Wok Action

15 October 2007 by Jean Johnson

It’s mid-October but the kitchen garden still giveth. Today there was broccoli, roasting ears, a couple small lonesome zucchinis, and a cartload of Anaheim chiles. Seemed like dinner to me.

All it took was a douse of water (which in truth was some cinnamon tea left in the teapot) in my cast iron wok with the burner on high. The broccoli stems when in first of course, since they need the most tempering by fire. Then the chopped up zuch, corn cut off the cob, the broccoli florets, a lingering tomato from my garden, a chopped chile with the seeds tossed in the compost, and a nice dollop of lima beans from a pot of leftovers in the fridge.

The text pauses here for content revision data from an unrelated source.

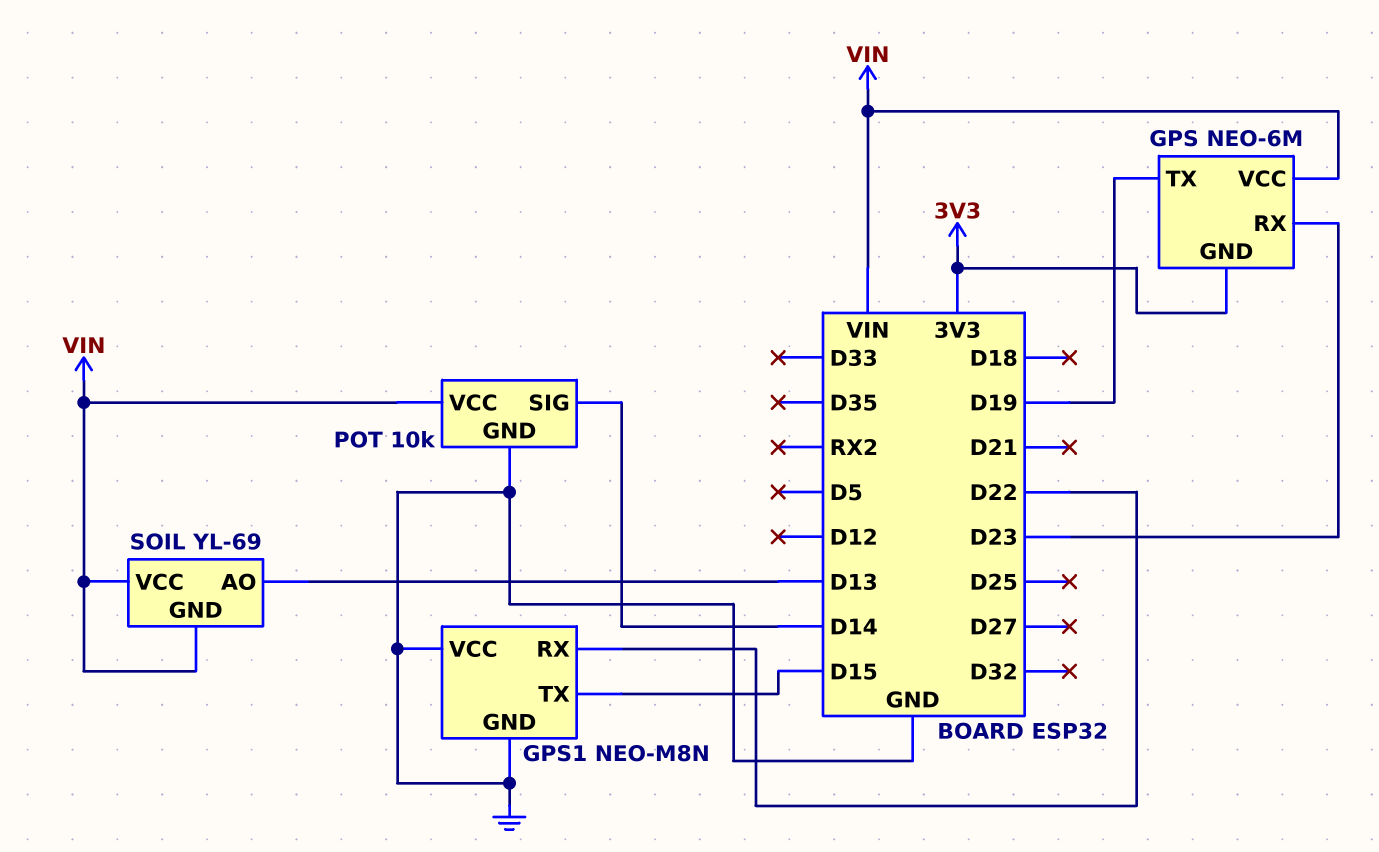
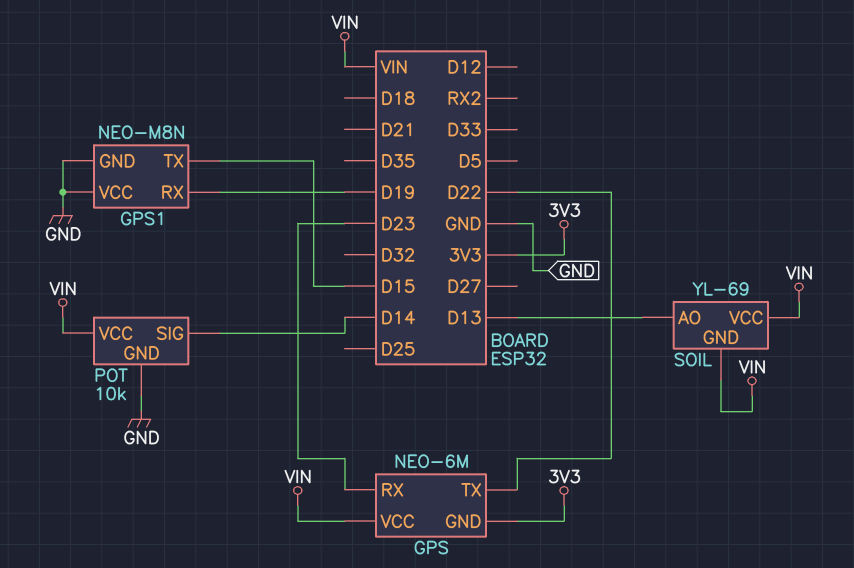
GPS pin TX: D19 -> D22
GPS1 pin RX: D22 -> D19

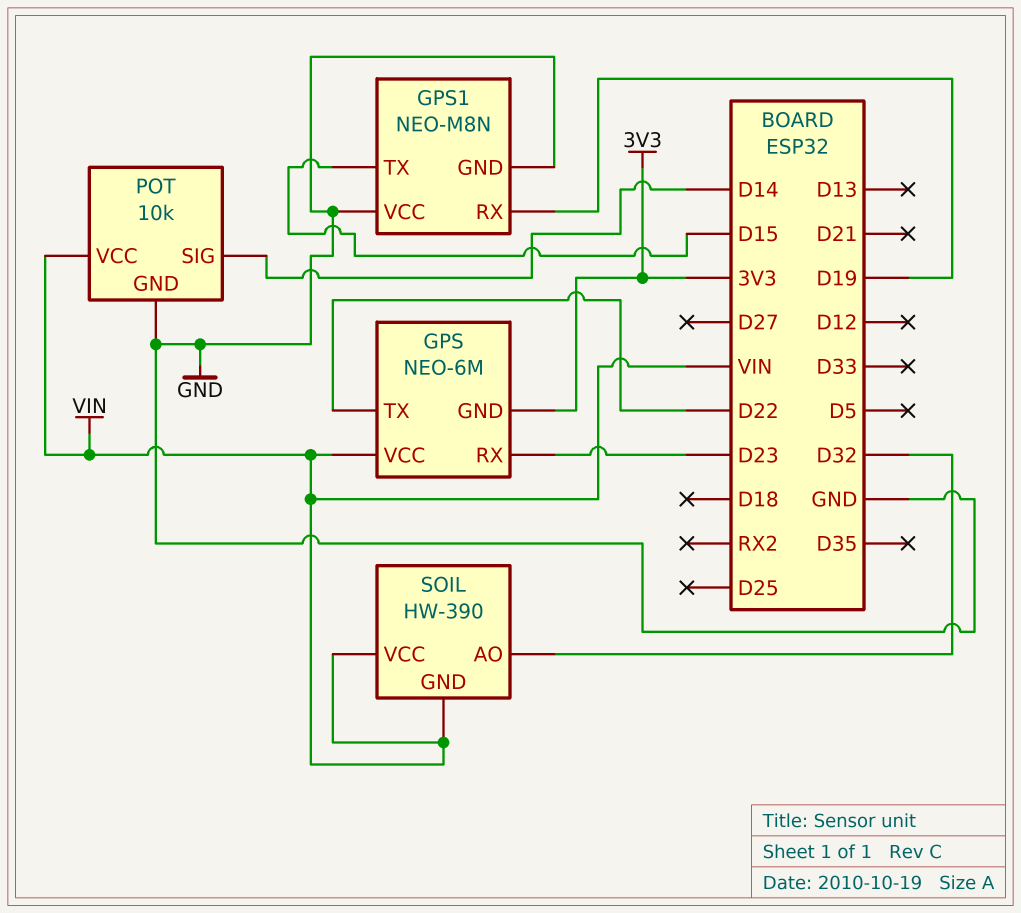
SOIL: YL-69 -> HW-390
SOIL pin AO: D13 -> D32

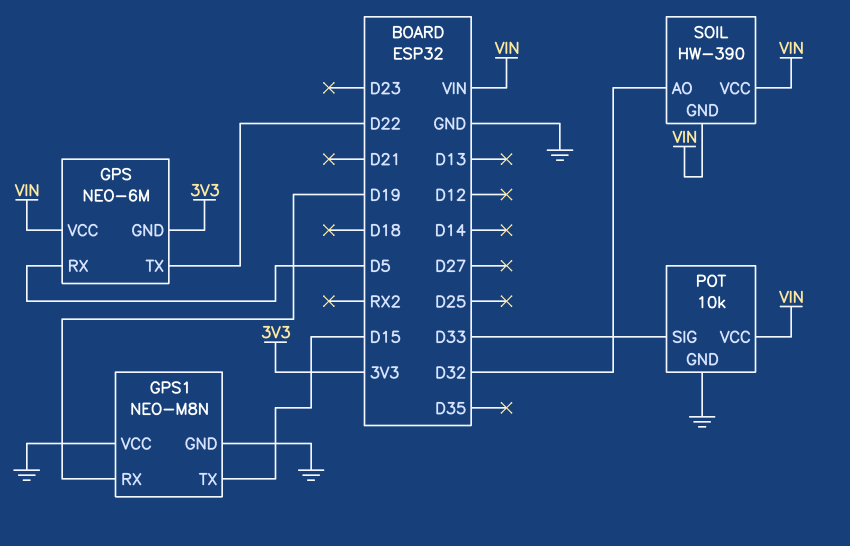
GPS pin RX: D23 -> D5
POT pin SIG: D14 -> D33

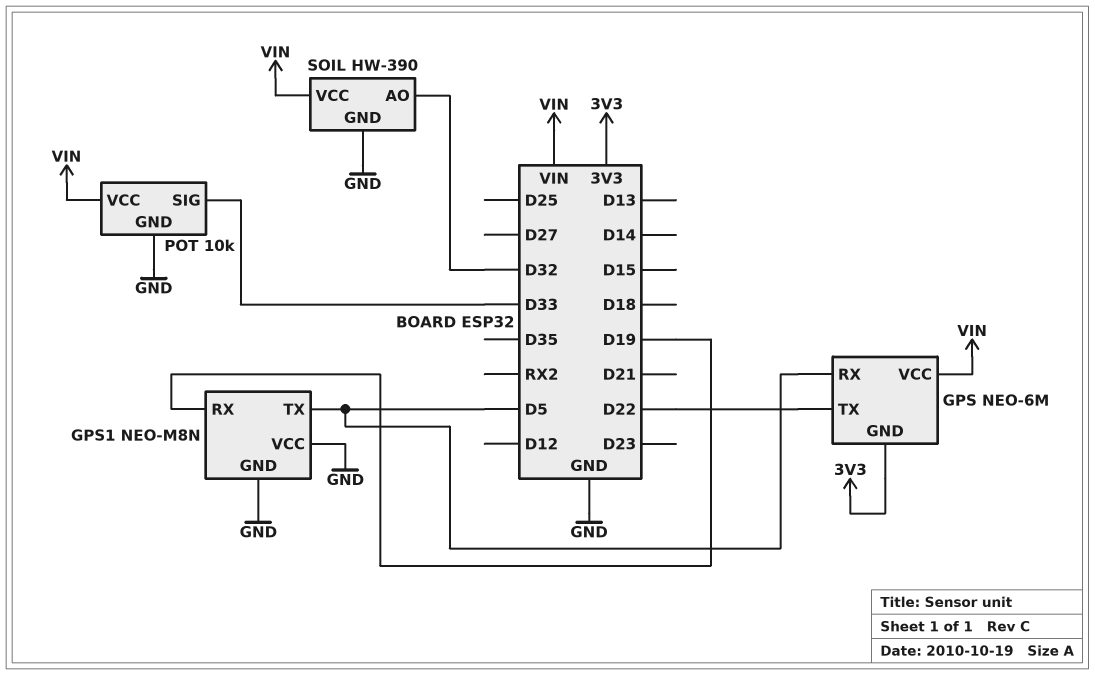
GPS1 pin TX: D15 -> D5
SOIL pin GND: VIN -> GND

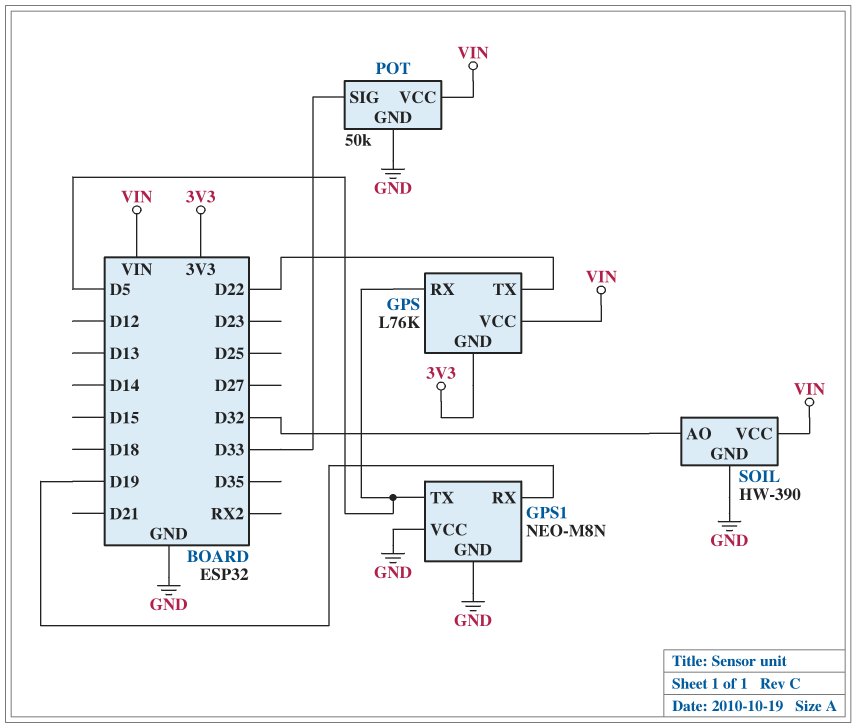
GPS: NEO-6M -> L76K
POT: 10k -> 50k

I didn’t do much seasoning on this one. Just a tad of salt, letting the chiles have their day. With a grating of Monterrey jack cheese over the top, this dinner had the Southwest written all over it and was good to go.

Usually on warm salad stir flash cooked things like this, I use onion and garlic not to mention spices and various other tricks to make the flavors of the food sing. But I’ve been on the fast track and too busy to fuss much in the kitchen.

That’s precisely what measure free recipes is about. To share how easy this kind of food is to pull together, and how immensely forgiving and amenable to creative license it is. Indeed, I spent years with the task of peeling and dicing the onion just so stopping me from carrying on in the kitchen. The peeling was sticky and the dicing was hard to do. All that plus the tears, and there you have it: a perfect reason to grab something in a crinkly package.

You get the idea, certainly. Onions-schmunions. If you aren’t in the mood to deal with them or any of the other critters in the usual litany, leave those babies out or skip that step and cruise on. Get this great farm-to-table food going any way you can. If your experience is anything like mine has been, you will feel the light in your eyes right way.